Approach Flexibility

Although Global Access is specific as to its outcomes, it is flexible in its approach. The range of Global Access obligations may include a basic Global Access clause, the foundation taking a non-exclusive license to the Funded IP, or a requirement that the partner satisfy certain specific Global Access milestones. Such milestones may consist of establishing certain agreements among project partners, acquiring the IP license rights to particular technology necessary to successfully conduct the project and develop a product, or developing a project-specific "Global Access Strategy."

Global Access Strategy

In general, the IP piece of a Global Access Strategy addresses:

  • Identification of Background IP and specific strategies to ensure sufficient access to that Intellectual Property.
  • Agreements and/or procedures for transfers of materials and data among project participants.
  • Reporting processes to both the project management team and to the foundation, as well as the process for publishing and disseminating the knowledge and information gained from the project.
  • Strategies to secure, manage, and allocate Intellectual Property rights associated with the Funded Developments or Background Technology in a way that ensures Global Access while providing incentives for future potential private sector participation.
  • Anticipated development, commercialization, and sustainability strategies during and after the project to ensure that Global Access can be met.

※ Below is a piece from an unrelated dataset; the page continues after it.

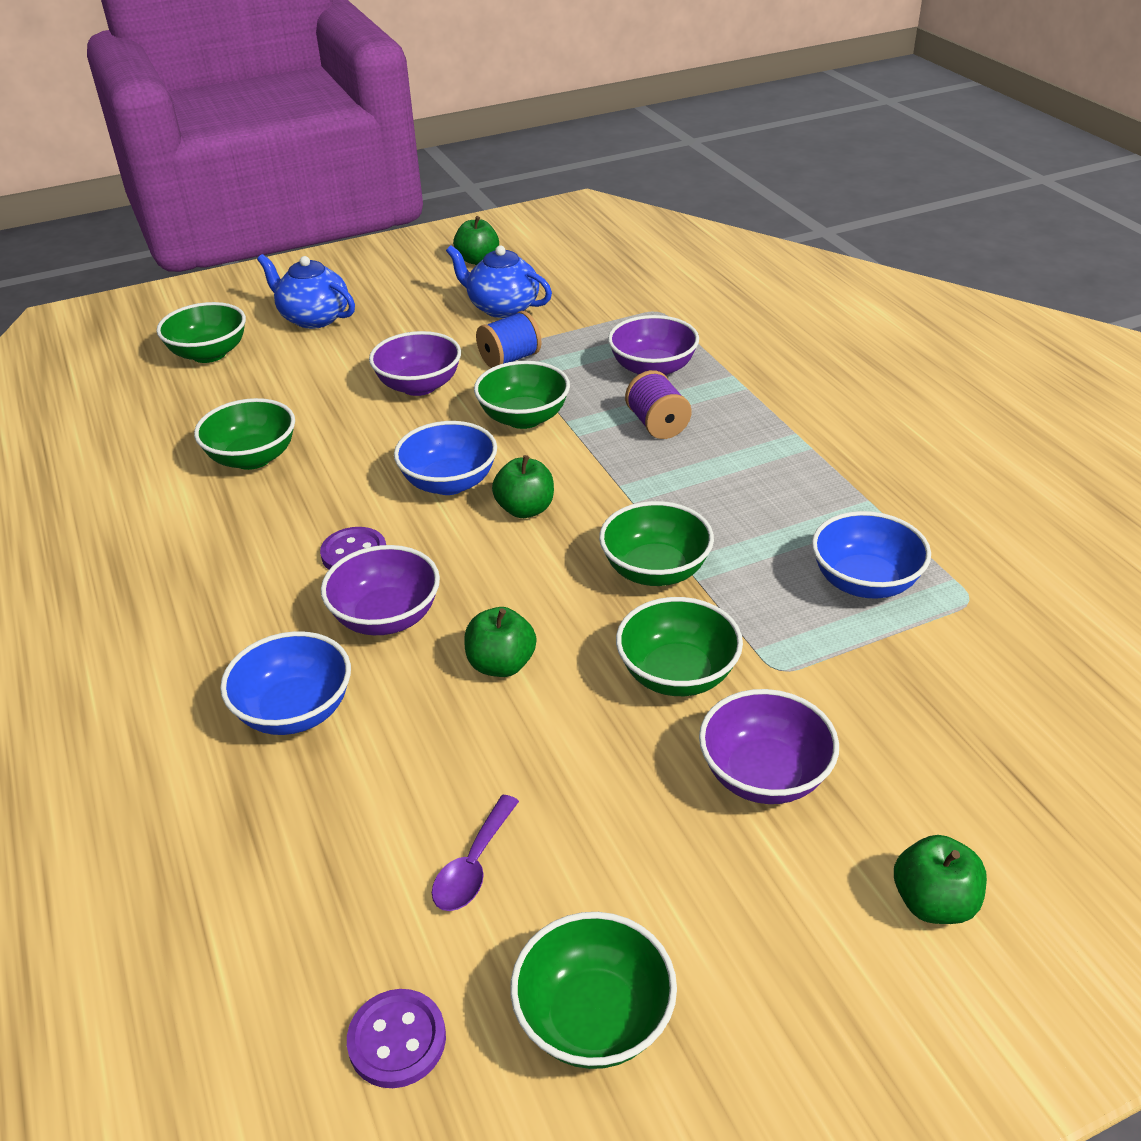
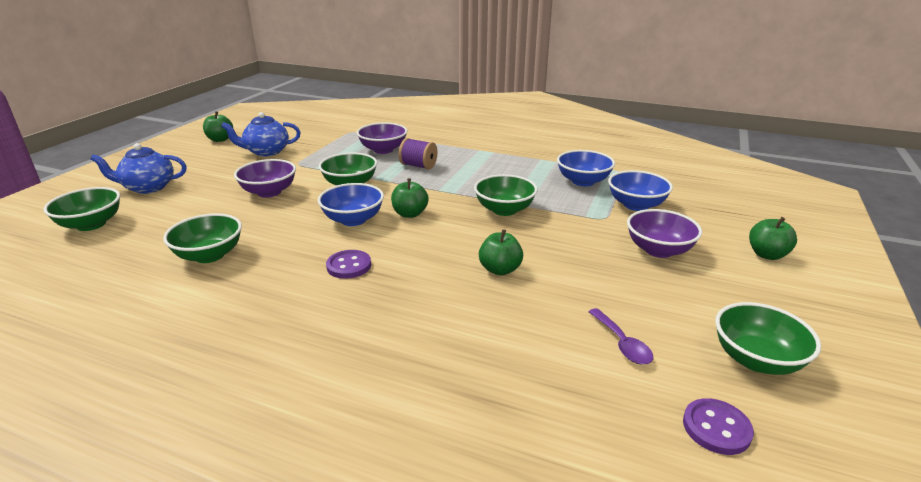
camera: 45 degrees left, 10 degrees down
(295, 711) = (432, 341): blue bowl -> blue bowl (636, 205)
(386, 617) = (412, 281): purple bowl -> none
(510, 359) = (304, 167): blue spool -> none
(677, 674) = (574, 237): green bowl -> none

Global Access Strategy, Continued

In this way, the foundation relies on our partners to develop creative solutions, not just in terms of the technology solution that may be needed. We also challenge partners to formulate sustainable strategies for ensuring that the product reaches our target beneficiary markets. For the sustainability of the project, we encourage partners to consider IP assets arising from the foundation-funded project in terms of how they might create incentives for all the parties along the value chain.

The foundation also takes a pragmatic approach to the management of IP Rights. Effective management of IP to achieve Global Access still allows for commercial opportunities and formation of unique and powerful collaborations.

The Power of Partnership

Partnerships and collaborations are a critical element of the foundation's strategy because we believe in their power to expand the reach and depth of our work. We seek collaborative partnerships with those that have the tools and infrastructure to bring about the changes that will enable all people to live healthy and productive lives. Partnerships enable us to draw on the unique talents, resources, and know-how of industry, academia, and the public sector to better serve our intended beneficiaries.

IP Rights are often seen as an insurmountable obstacle to a collaboration or partnership. However, when structured from the beginning with the guiding principles of Global Access, the perceived barriers raised by IP Rights are lowered, allowing for unique partnerships that can immensely benefit the charitable markets that the foundation seeks to serve.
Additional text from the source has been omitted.